Getting started with Git

What is “version control”?
Version control is a system that records changes to a file over time so that you can recall specific versions later.

Local Version Control Systems
Many people’s version-control method is to copy files into another backup directory. This approach is incredibly error prone. It is easy to forget which directory you’re in and accidentally write to the wrong file or copy over files you don’t mean to.

Centralized Version Control Systems
The next major issue that people encounter is that they need to collaborate with developers on other systems. To deal with this problem, Centralized Version Control Systems (CVCSs) were developed. These systems, such as CVS, Subversion, and Perforce, have a single server that contains all the versioned files, and a number of clients that check out files from that central place. What if the CVC server crashes or its disk fails?

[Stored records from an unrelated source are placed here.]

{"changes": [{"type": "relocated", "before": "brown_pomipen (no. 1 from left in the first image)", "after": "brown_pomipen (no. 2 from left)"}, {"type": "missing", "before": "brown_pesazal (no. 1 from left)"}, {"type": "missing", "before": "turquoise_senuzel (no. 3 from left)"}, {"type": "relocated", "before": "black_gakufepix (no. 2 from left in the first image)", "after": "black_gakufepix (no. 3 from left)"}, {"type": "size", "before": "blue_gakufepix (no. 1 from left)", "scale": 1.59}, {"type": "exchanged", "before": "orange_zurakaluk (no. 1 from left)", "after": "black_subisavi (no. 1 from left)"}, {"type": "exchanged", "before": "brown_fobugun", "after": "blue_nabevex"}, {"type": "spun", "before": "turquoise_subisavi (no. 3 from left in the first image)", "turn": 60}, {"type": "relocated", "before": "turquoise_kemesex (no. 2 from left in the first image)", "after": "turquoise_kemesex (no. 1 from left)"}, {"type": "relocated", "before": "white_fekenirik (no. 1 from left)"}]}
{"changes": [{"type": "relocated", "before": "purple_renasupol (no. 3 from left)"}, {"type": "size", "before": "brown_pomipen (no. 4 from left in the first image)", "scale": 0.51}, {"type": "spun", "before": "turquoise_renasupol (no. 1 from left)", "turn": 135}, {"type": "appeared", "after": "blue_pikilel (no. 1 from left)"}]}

Distributed Version Control Systems
This is where Distributed Version Control Systems (DVCSs) step in. In a DVCS (such as Git, Mercurial, Bazaar or Darcs), clients don’t just check out the latest snapshot of the files: they fully mirror the repository. Thus if any server dies, and these systems were collaborating via it, any of the client repositories can be copied back up to the server to restore it. Every clone is a full backup of all the data.

Why Git?
Git stretches the very notion of version control systems (VCS) by its ability to offer almost all of its features for use offline and without a central server.

History of Git
In 2002, the Linux kernel project began using a proprietary DVCS called BitKeeper. In 2005, the relationship between the community that developed the Linux kernel and the commercial company that developed BitKeeper broke down, and the tool’s free-of-charge status was revoked. This prompted the Linux development community (and in particular Linus Torvalds, the creator of Linux) to develop their own tool based on some of the lessons they learned while using BitKeeper. Some of the goals of the new system were as follows:

– Speed
– Simple design
– Strong support for non-linear development (thousands of parallel branches)
– Fully distributed
– Able to handle large projects like the Linux kernel efficiently (speed and data size)

Since its birth in 2005, Git has evolved and matured to be easy to use and yet retain these initial qualities. It’s incredibly fast, it’s very efficient with large projects, and it has an incredible branching system for non-linear development.

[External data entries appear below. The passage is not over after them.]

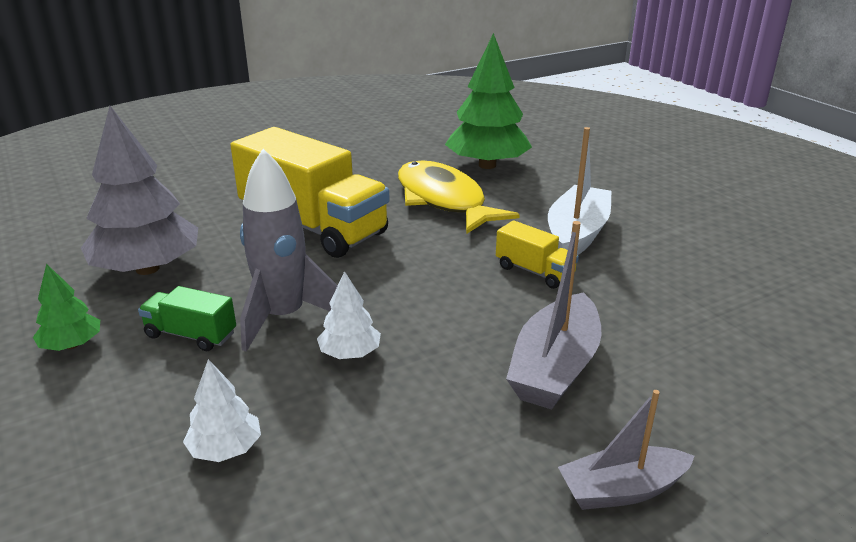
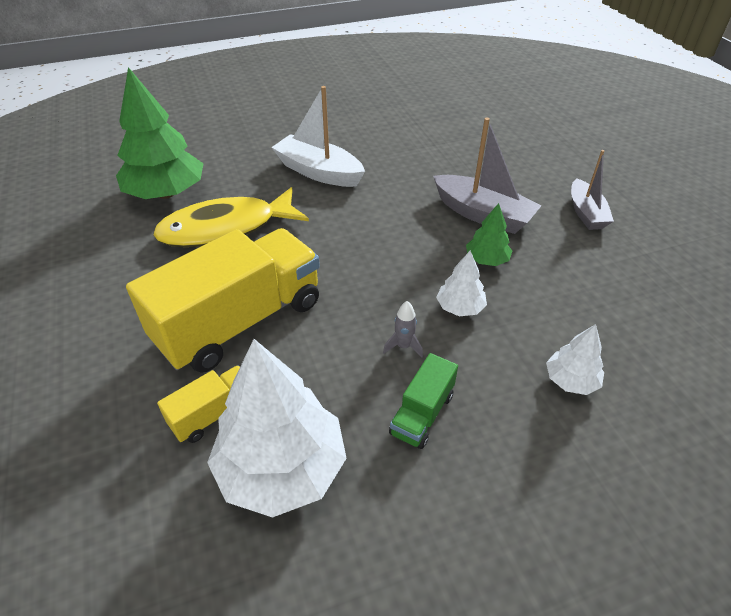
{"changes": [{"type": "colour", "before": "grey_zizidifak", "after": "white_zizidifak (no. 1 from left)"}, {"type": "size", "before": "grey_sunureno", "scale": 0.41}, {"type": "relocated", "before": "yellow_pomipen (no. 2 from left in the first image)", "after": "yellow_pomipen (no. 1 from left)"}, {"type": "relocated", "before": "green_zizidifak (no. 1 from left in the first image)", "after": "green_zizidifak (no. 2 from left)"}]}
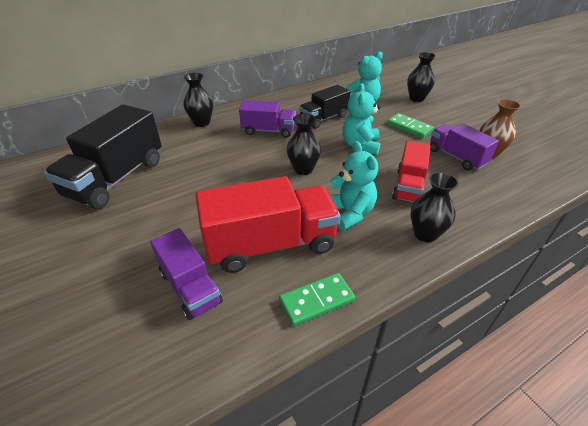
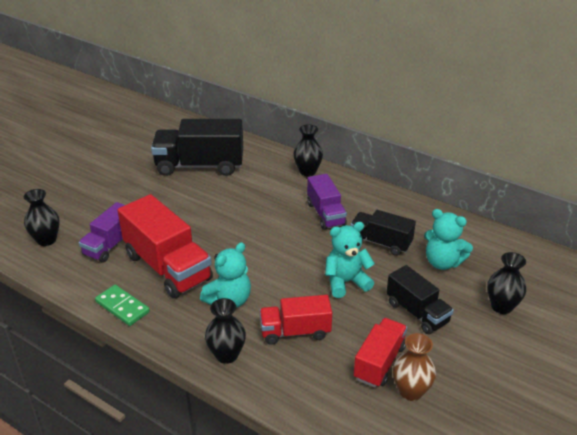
{"changes": [{"type": "exchanged", "before": "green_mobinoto (no. 2 from left)", "after": "black_pomipen (no. 3 from left)"}, {"type": "relocated", "before": "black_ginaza (no. 2 from left in the first image)", "after": "black_ginaza (no. 1 from left)"}, {"type": "colour", "before": "purple_pomipen (no. 3 from left)", "after": "red_pomipen (no. 3 from left)"}]}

Snapshots, Not Differences
The major difference between Git and any other VCS is the way Git thinks about its data. Conceptually, most other systems store information as a list of file-based changes. Git thinks of its data more like a set of snapshots of a miniature filesystem. Every time you commit, or save the state of your project in Git, it basically takes a picture of what all your files look like at that moment and stores a reference to that snapshot. To be efficient, if files have not changed, Git doesn’t store the file again, just a link to the previous identical file it has already stored.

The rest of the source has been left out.